Versioning printed protocols
I also had to figure out how to track whether a printed copy was still current. DOIs didn’t feel right as they’re too heavyweight and formal for a personal protocol collection. So, I borrowed from semantic versioning:
- Typos or trivial fixes just get a Git commit. Let’s still call it “up to date” because nothing meaningful changed.
- Additions or clarifications are reflected in a changelog entry like “Added section on troubleshooting low yields.” That’s when we start reporting a newer protocol is available, similar to a minor version bump.
- Major rewrites get a new major version (e.g.,
protocol-v2.xml). Unlike starting fresh with a new document, the changelog preserves the reasoning and evolution.
It’s not a perfect system, but it’s practical. And that’s what matters.
The discipline of structure
One unexpected benefit is that writing protocols in structured XML forces you to be clearer. You can’t just throw a vague note into the middle of a step; you have to decide: Is this an action? A note of caution? A troubleshooting advice? That discipline improves the clarity of the protocol itself.

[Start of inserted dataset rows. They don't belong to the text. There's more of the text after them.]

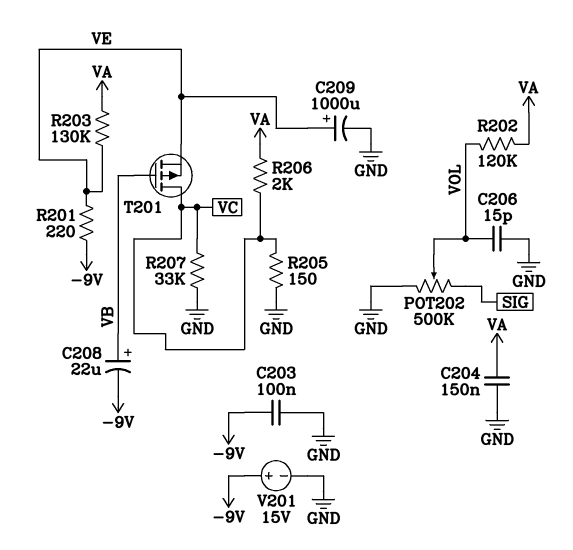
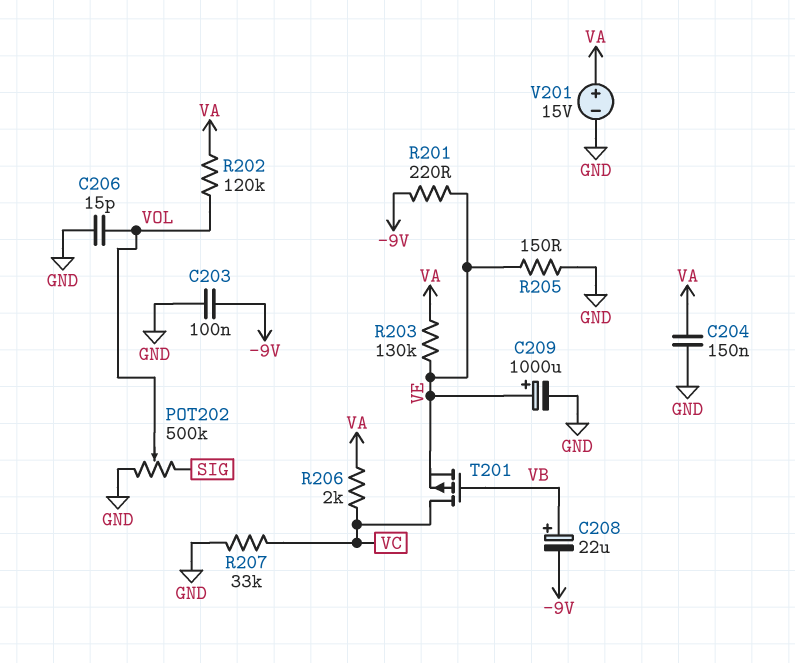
R205: 150 (GND, VC) -> 150 (GND, VE)
V201: 15V (plus -9V, minus GND) -> 15V (plus VA, minus GND)

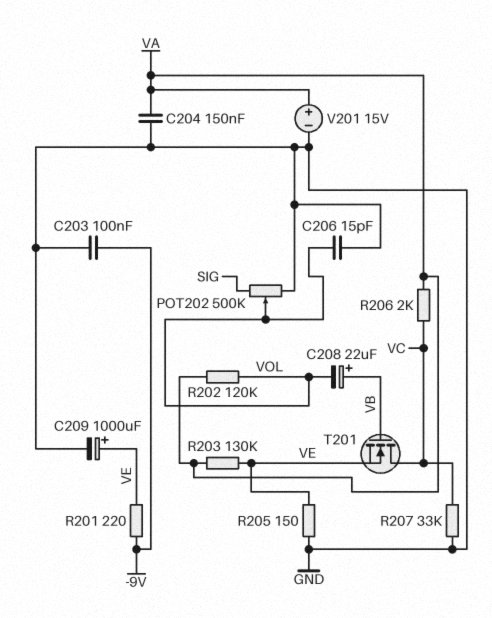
C208: 22uF (plus VB, minus -9V) -> 22uF (plus VB, minus VOL)
T201: PMOS (G VB, D VC, S VE) -> NMOS (G VB, D VC, S VE)

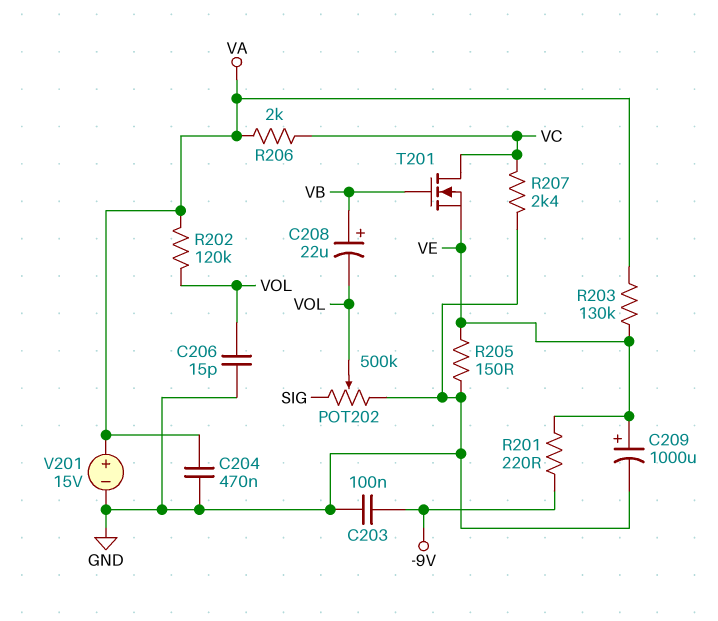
C204: 150nF (GND, VA) -> 470nF (GND, VA)
R207: 33k (GND, VC) -> 2.4k (GND, VC)

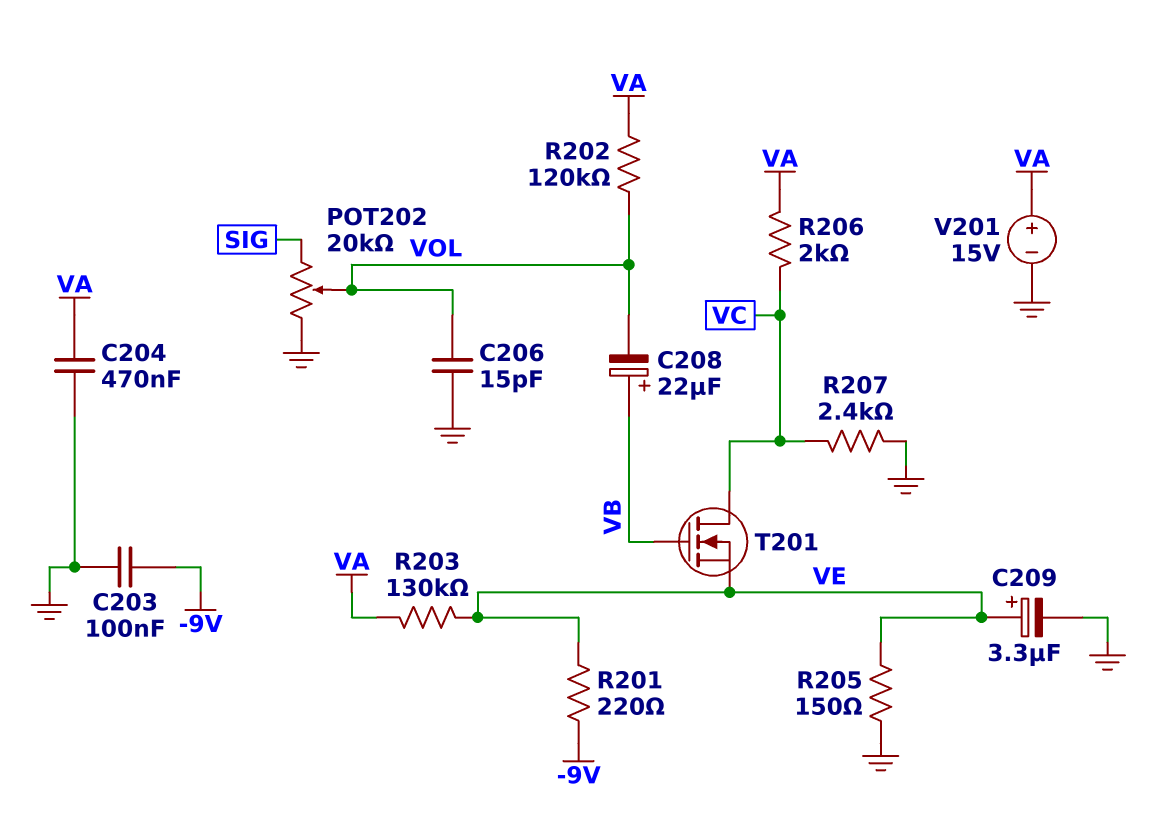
C209: 1000uF (plus VE, minus GND) -> 3.3uF (plus VE, minus GND)
POT202: 500k (GND, SIG, wiper VOL) -> 20k (GND, SIG, wiper VOL)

Changelogs have the same effect. Knowing you’ll document what changed makes you more thoughtful about edits. It’s not just fix-and-forget anymore.
And because recipes are modular, updating a buffer composition in one place propagates to all documents that use that information. No more hunting through a dozen files to change a concentration.
The Tradeoffs
I’d be lying if I said this approach was easy or universally applicable. This approach requires more upfront work than opening Word and typing. You need to be comfortable with text editors, version control, and a bit of command-line work. The toolchain (ConTeXt, Lua, Git) has a learning curve and if a colleague doesn’t want to learn XML, they might be less likely to contribute. Maybe automation will lower the bar.
Currently, this is a personal system that works for me, and I’m not claiming it’s the right solution for everyone. However, for the problems I wanted to solve (clarity, reproducibility, version tracking, and modularity) it works.
What’s Next: The Field Trip
Right now, I started sharing my small personal collection. I use these protocols. I revise them. I track their history. But I’m curious whether others too find value in this work.
So, if you’re working in a related field, try one. If you’re technically curious, check out how it’s built. If you spot an error or have feedback, let me know.
Maybe this will resonate with someone else who’s tired of Protocol_final_v3_ACTUAL_final.docx. Maybe it won’t. Either way, it’s been a useful exercise and the protocols look damn good. :-)